Multicarrier, PN sequence, parallel data, spreader, reception performance improvement

Description

Multi-carrier transmission system capable of improving the performance of receiving and a method proessing signal

1 is a schematic block diagram of a typical TDS-OFDM transmission system;

2 is a schematic block diagram of a DMB-T transmission system using a TDS-OFDM scheme according to an embodiment of the present invention;

3 is a detailed block diagram of the first synchronization information insertion unit 230 of FIG.

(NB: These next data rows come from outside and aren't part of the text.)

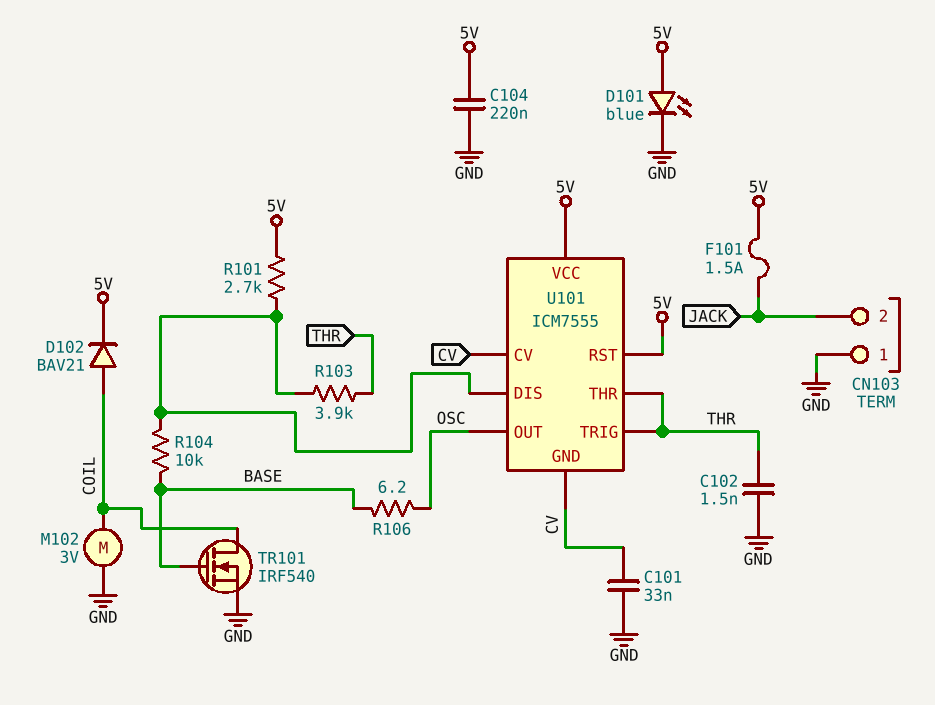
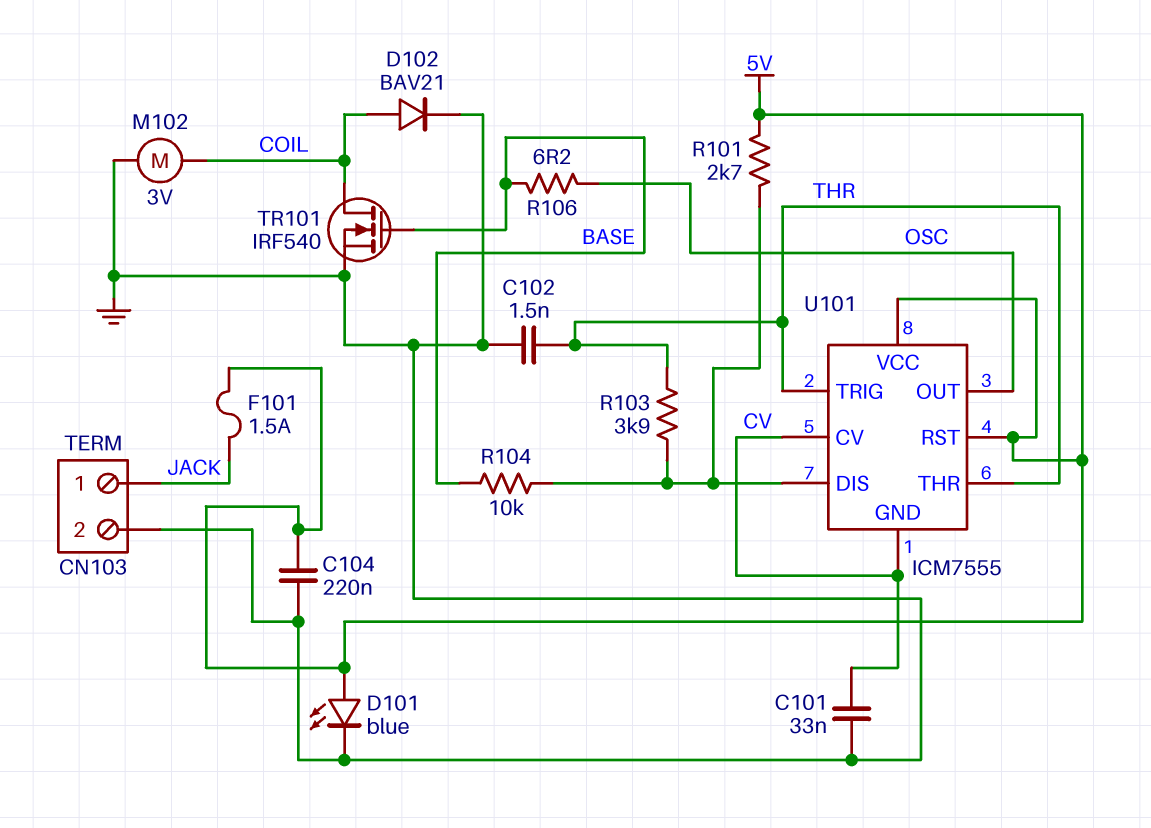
CN103 pin 1: GND -> JACK
CN103 pin 2: JACK -> GND
D102: diode BAV21 (A COIL, K 5V) -> diode BAV21 (A COIL, K GND)

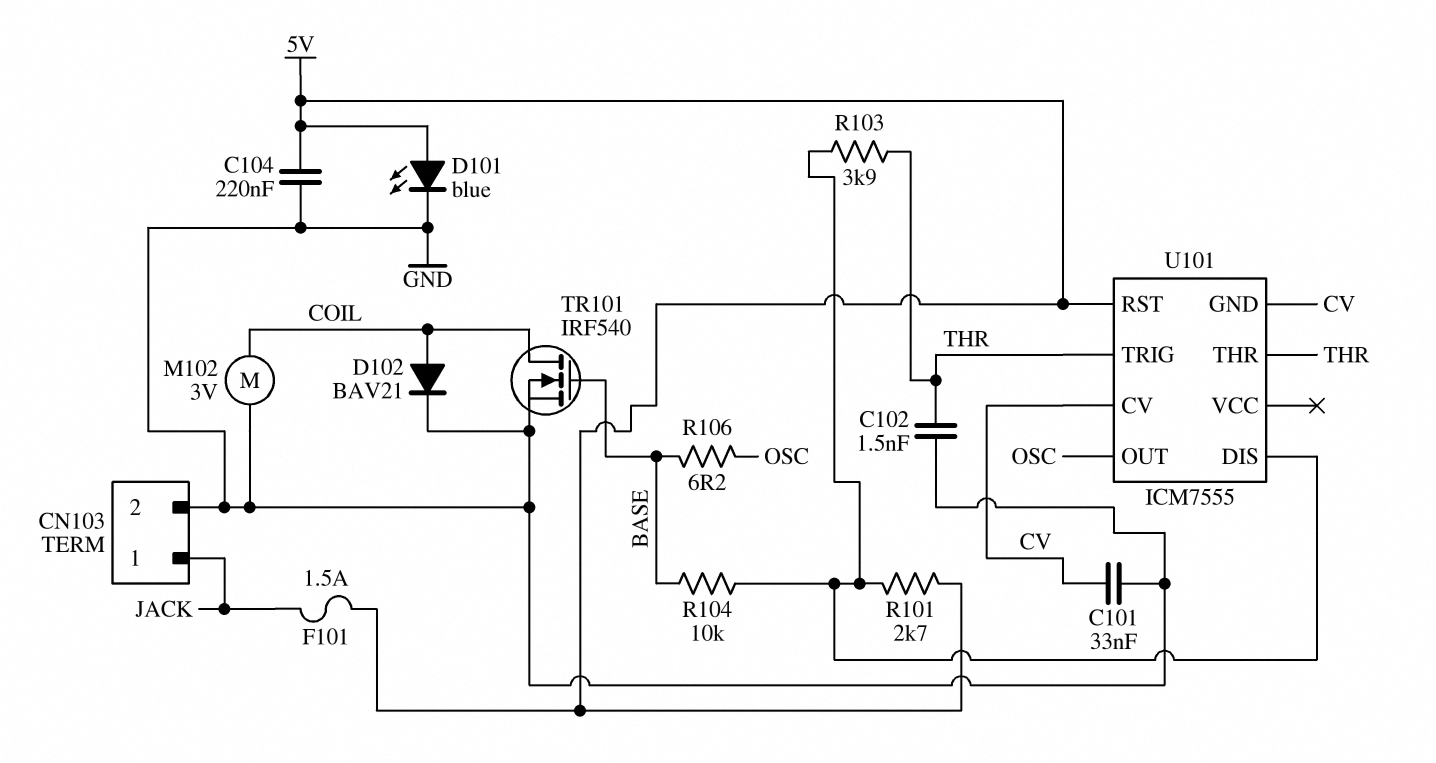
U101 pin VCC: 5V -> none

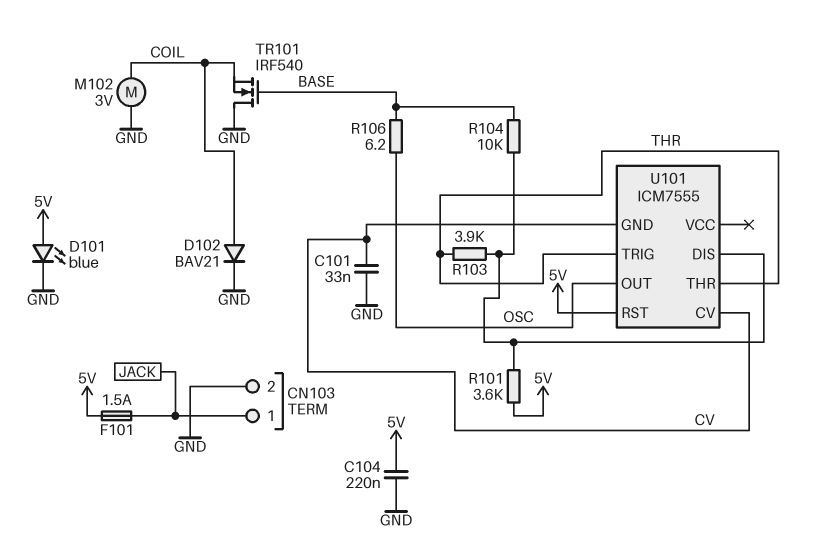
C102: 1.5nF (GND, THR) -> none
R101: 2.7k (5V, U101/DIS) -> 3.6k (5V, U101/DIS)
TR101: NMOS IRF540 (G BASE, D COIL, S GND) -> NMOS IRF540 (G BASE, D GND, S COIL)

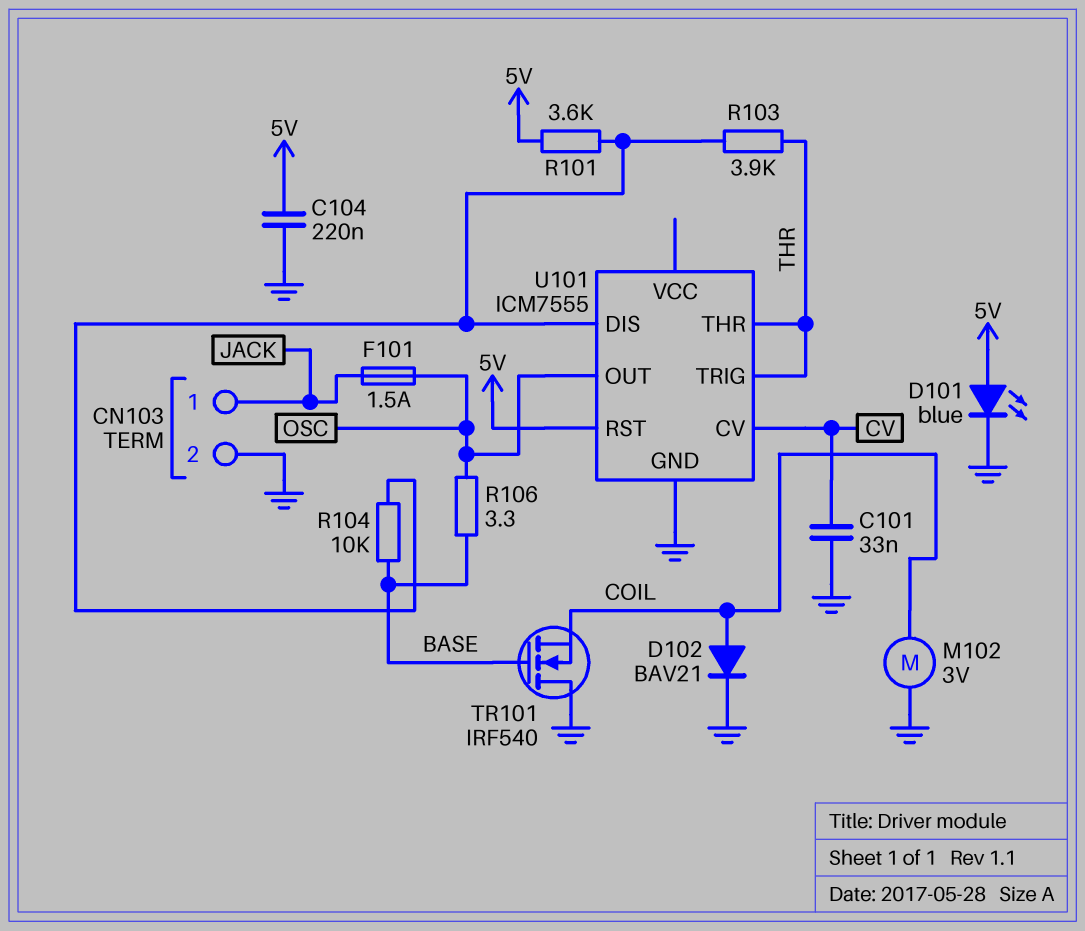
F101: 1.5A (5V, JACK) -> 1.5A (JACK, OSC)
R106: 6.2 (BASE, OSC) -> 3.3 (BASE, OSC)
U101 pin GND: CV -> GND

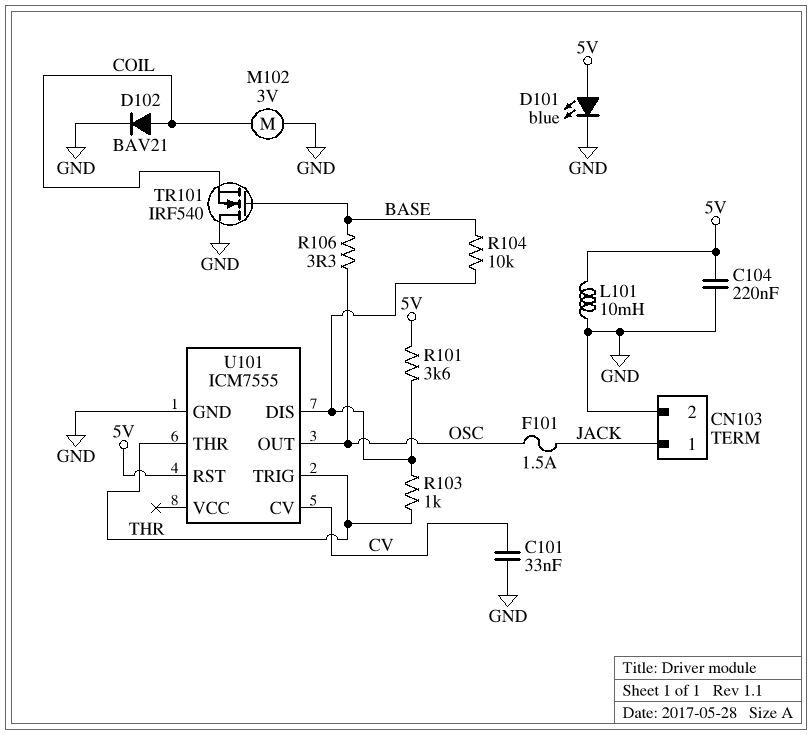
L101: none -> 10mH (5V, GND)
R103: 3.9k (THR, U101/DIS) -> 1k (THR, U101/DIS)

4 is a flowchart illustrating a signal processing method according to a TDS-OFDM transmission system according to the present invention;

FIG. 5 is a detailed flowchart of the step S40 of inserting first synchronization information of FIG. 4; and

6A to 6E are conceptual views illustrating in more detail the step S40 of inserting the first synchronization information of FIG. 5.

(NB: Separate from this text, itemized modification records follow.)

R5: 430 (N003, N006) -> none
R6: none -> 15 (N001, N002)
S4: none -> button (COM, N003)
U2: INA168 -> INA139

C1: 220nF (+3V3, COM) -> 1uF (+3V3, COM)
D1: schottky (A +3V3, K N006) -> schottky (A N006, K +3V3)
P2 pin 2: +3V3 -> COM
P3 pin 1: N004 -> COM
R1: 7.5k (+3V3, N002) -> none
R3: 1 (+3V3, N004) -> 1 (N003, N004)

Explanation of symbols on the main parts of the drawings

100 channel encoding unit 200 OFDM modulation unit

110: scrambler 120: FEC part

210: mapping unit 220: serial / parallel conversion unit                 

230: first synchronization information insertion unit 231: diffusion unit

233: multiplication unit 235: buffer

240: 3780-point IDFT unit 250: parallel / serial conversion unit

260: protection section insertion unit 270: second synchronous information insertion unit

280: molded filter part 290: RF part

The present invention relates to a digital broadcasting system, and more particularly, to provide a multi-carrier transmission system having improved reception performance.

Orthogonal Frequency Division Multiplexing (OFDM), which is a type of multicarrier modulation, has excellent performance in multipath and mobile reception environments.

The OFDM method improves frequency utilization efficiency by using a plurality of carriers having mutual orthogonality, and is a method suitable for high-speed data transmission using a multi-carrier in a wired or wireless channel. In the case of a high-speed data transmission with a short symbol period in a wireless communication channel having multipath fading, when the single carrier method is used, the inter-symbol interference becomes more severe, whereas the complexity of the receiver is greatly increased. Since the symbol period in each subcarrier can be extended by the number of subcarriers while maintaining the data rate, a simple equalizer with one tap can cope with severe frequency selective fading channels by multipath.

In the OFDM method, the frequency utilization efficiency is increased by using a plurality of carriers having mutual orthogonality, and the process of modulating and demodulating the plurality of carriers at the transmitting and receiving end can be implemented at high speed by using the resultant IFFT and FFT. Can be.

TDS-OFDM (Time Domain Synchronous-Orthogonal Frequence Division Multiplexing), one of the OFDM schemes, is a synchronization information for obtaining synchronization between a transmitter and a receiver in a time domain, for example, characterized in that a PN (Pseudo Noise) sequence is inserted. That's the way it is.

FIG. 1 is a schematic block diagram of a digital broadcasting system employing TDS-OFDM (Time Domain Synchronous-Orthogonal Frequency Division Multiplexing) scheme.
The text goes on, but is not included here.